At Newcastle, he acquired a good practice as a physician, and graduated M.D. at Leiden University on 6 July 1676. He was an effective preacher and drew a diverse congregation. From 1694 to 1698 Gilpin had as assistant William Pell, ejected from Great Stainton, Durham. Pell was followed by Timothy Manlove (died 3 August 1699), and Manlove by Thomas Bradbury. After Bradbury was Benjamin Bennet. Gilpin died on 13 February 1700.

==Works==
He published:

- 'The Agreement of the Associated Ministers and Churches of Cumberland and Westmerland' (sic), &c., 1646, (anon.).
- 'The Temple Rebuilt,' &c., 1658, (sermon, Zach. vi. 13, to associated ministers).
- 'Disputatio Medica Inauguralis de Hysterica Passione,' &c., 1676.
- 'Dæmonologia Sacra; or, a Treatise of Satan's Temptations,' &c., 3 pts., 1677; 2nd edit. Edinburgh, 1735; new edition, by A. B. Grosart, Edinburgh, 1867, (a work of religious experience, the first title somewhat misleading).
- 'The Comforts of Divine Love,' &c., 1700 (funeral sermon for Manlove). Posthumous was
- 'An Assize Sermon … at Carlisle,' &c., London and Newcastle, 1700 (preached in 1660, see above).

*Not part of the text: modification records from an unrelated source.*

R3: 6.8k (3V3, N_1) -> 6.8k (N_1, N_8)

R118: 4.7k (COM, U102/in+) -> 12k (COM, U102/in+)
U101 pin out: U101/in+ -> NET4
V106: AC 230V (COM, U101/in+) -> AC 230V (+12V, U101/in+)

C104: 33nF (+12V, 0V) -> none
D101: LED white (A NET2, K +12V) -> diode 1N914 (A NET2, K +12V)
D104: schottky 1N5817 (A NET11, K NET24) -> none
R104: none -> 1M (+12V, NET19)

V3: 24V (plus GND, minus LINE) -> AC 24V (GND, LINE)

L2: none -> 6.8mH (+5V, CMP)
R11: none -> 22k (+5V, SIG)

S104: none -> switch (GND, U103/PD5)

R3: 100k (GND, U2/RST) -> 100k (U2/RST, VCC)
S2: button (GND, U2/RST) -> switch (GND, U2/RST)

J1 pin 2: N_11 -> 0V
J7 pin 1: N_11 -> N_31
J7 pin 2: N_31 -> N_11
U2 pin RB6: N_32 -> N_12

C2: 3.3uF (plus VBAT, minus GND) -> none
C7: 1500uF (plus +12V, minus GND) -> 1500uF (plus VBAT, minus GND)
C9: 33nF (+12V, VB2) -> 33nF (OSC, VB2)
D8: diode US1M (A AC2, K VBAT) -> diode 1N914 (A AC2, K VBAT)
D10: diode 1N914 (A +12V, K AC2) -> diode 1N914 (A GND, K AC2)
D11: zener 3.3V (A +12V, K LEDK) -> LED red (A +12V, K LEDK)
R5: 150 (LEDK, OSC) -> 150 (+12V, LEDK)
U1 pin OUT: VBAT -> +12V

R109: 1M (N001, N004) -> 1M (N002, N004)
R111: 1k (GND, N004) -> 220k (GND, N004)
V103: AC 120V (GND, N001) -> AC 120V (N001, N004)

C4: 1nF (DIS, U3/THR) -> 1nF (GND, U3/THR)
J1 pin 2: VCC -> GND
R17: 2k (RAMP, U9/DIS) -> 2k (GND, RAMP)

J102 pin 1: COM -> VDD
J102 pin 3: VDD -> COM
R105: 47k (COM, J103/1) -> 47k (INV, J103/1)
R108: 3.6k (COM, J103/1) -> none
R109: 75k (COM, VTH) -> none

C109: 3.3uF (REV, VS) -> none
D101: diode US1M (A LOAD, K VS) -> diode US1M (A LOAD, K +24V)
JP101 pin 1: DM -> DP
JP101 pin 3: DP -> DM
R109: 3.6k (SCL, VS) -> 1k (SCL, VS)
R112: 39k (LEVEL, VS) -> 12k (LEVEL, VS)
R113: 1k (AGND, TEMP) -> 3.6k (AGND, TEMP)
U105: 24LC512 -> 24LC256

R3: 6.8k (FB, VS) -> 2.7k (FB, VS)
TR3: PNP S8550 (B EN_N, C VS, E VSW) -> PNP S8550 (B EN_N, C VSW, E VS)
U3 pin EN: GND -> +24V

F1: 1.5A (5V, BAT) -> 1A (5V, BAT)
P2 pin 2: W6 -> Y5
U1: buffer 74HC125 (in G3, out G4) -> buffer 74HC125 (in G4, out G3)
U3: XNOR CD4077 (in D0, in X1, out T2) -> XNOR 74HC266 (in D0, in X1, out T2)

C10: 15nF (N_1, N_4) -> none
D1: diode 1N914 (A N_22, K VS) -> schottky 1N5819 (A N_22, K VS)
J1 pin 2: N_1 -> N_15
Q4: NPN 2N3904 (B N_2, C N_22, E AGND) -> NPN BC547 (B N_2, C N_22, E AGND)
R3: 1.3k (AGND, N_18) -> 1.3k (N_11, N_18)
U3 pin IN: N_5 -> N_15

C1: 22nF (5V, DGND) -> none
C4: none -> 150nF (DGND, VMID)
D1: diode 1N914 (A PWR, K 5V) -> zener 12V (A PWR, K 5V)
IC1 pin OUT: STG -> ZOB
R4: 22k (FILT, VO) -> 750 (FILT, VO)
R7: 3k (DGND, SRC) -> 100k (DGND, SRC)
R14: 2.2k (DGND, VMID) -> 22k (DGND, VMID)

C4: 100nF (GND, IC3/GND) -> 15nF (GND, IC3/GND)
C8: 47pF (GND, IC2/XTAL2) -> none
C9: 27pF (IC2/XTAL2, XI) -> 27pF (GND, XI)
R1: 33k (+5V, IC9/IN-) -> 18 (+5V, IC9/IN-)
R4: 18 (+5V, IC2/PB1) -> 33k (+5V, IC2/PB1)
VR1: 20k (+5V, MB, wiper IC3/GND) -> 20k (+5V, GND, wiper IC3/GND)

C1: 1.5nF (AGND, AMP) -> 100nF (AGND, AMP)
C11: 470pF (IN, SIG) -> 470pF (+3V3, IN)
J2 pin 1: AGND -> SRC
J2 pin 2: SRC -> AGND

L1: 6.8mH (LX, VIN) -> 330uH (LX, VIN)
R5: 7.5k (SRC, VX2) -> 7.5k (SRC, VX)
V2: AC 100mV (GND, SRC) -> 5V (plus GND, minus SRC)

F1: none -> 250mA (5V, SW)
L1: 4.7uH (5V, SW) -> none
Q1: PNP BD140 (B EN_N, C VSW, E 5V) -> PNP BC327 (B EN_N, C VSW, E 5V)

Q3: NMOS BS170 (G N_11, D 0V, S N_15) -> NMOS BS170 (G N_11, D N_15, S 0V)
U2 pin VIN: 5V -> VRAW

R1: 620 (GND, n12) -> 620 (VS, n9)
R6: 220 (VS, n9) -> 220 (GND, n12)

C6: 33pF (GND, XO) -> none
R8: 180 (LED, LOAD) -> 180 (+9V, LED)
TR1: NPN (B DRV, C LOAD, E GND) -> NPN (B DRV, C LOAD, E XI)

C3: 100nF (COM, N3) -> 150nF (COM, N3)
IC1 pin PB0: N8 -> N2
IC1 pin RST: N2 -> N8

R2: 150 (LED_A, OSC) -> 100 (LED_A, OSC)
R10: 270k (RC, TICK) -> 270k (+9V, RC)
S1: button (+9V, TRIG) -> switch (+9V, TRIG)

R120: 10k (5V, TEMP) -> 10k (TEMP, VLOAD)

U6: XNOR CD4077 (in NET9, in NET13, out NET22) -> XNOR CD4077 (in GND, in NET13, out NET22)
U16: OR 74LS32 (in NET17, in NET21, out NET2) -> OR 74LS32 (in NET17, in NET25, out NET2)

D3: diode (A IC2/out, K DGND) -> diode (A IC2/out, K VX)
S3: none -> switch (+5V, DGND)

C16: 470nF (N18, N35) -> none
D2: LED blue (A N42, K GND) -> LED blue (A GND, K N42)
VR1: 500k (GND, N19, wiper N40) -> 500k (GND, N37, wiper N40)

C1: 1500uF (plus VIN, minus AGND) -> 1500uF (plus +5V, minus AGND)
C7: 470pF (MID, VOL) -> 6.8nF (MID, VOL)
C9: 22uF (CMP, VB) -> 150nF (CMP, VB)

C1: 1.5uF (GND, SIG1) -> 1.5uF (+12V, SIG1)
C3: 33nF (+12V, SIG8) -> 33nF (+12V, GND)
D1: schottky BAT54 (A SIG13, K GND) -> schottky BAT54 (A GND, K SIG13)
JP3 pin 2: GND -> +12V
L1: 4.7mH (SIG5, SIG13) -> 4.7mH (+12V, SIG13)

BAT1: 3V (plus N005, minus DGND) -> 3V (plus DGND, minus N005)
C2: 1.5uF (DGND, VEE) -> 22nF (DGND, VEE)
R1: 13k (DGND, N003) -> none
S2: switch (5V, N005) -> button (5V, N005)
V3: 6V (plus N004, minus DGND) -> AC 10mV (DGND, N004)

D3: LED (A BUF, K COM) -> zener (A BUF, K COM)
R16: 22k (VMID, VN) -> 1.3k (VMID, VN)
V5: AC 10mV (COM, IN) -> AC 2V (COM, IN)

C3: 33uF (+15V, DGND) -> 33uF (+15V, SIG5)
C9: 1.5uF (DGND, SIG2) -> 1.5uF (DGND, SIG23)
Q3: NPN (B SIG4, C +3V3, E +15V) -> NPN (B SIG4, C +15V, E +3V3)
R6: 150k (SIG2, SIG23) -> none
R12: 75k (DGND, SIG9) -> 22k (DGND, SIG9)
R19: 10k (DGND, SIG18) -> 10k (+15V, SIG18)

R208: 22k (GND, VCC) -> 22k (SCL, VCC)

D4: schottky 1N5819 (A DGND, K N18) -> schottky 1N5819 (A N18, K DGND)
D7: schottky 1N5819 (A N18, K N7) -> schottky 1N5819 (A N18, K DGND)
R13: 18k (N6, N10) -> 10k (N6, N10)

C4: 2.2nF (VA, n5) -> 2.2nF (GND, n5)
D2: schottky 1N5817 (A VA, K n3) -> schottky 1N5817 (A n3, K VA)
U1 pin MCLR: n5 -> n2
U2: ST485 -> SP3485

Among Gilpin's manuscripts was a treatise on the 'Pleasantness of the Ways of Religion,' which Calamy desired to see in print; it has since been lost.

==Family==
He was twice married; his second wife, who survived him, was Susanna, daughter of William Brisco of Crofton, Yorkshire. She moved to Scaleby Castle, and died on 18 January 1715. His children were:
1. William, born 5 September 1657, remained a churchman, became recorder of Carlisle (1718), was noted for artistic and antiquarian tastes, married Mary, daughter of Henry Fletcher of Tallantire, Cumberland, and was buried 14 December 1724. William's daughter, Susanna Appleby, was also an antiquarian and excavated a Roman bath house near Camboglanna in 1741.
2. Isaac, born 12 July 1658, died 21 February 1719.
3. Susanna, born 17 October 1659, married Matthias Partis.
4. Anne, born 5 December 1660, married Jeremiah Sawrey of Broughton Tower, Lancashire; buried 11 April 1745.
5. Elizabeth, born 3 August 1662.
6. Richard, born 4 May 1664, died young.
7. Mary, born 28 December 1666.
8. Dorothy, born 13 August 1668, married, first, Jabez Cay, M.D., of Newcastle upon Tyne; secondly, on 29 December 1704, Eli Fenton; died April 1708.
9. John, born 13 February 1670, merchant at Whitehaven, made a fortune in the Virginia trade; married Hannah, daughter of Robert Cay of Newcastle upon Tyne; buried 26 November 1732.
10. Frances, born 27 July 1671, died young.
11. Bernard, born 6 October 1672, died young in Jamaica.
12. Frances, born 27 January 1675, died young.
13. Thomas, born 27 July 1677, died 20 June 1700.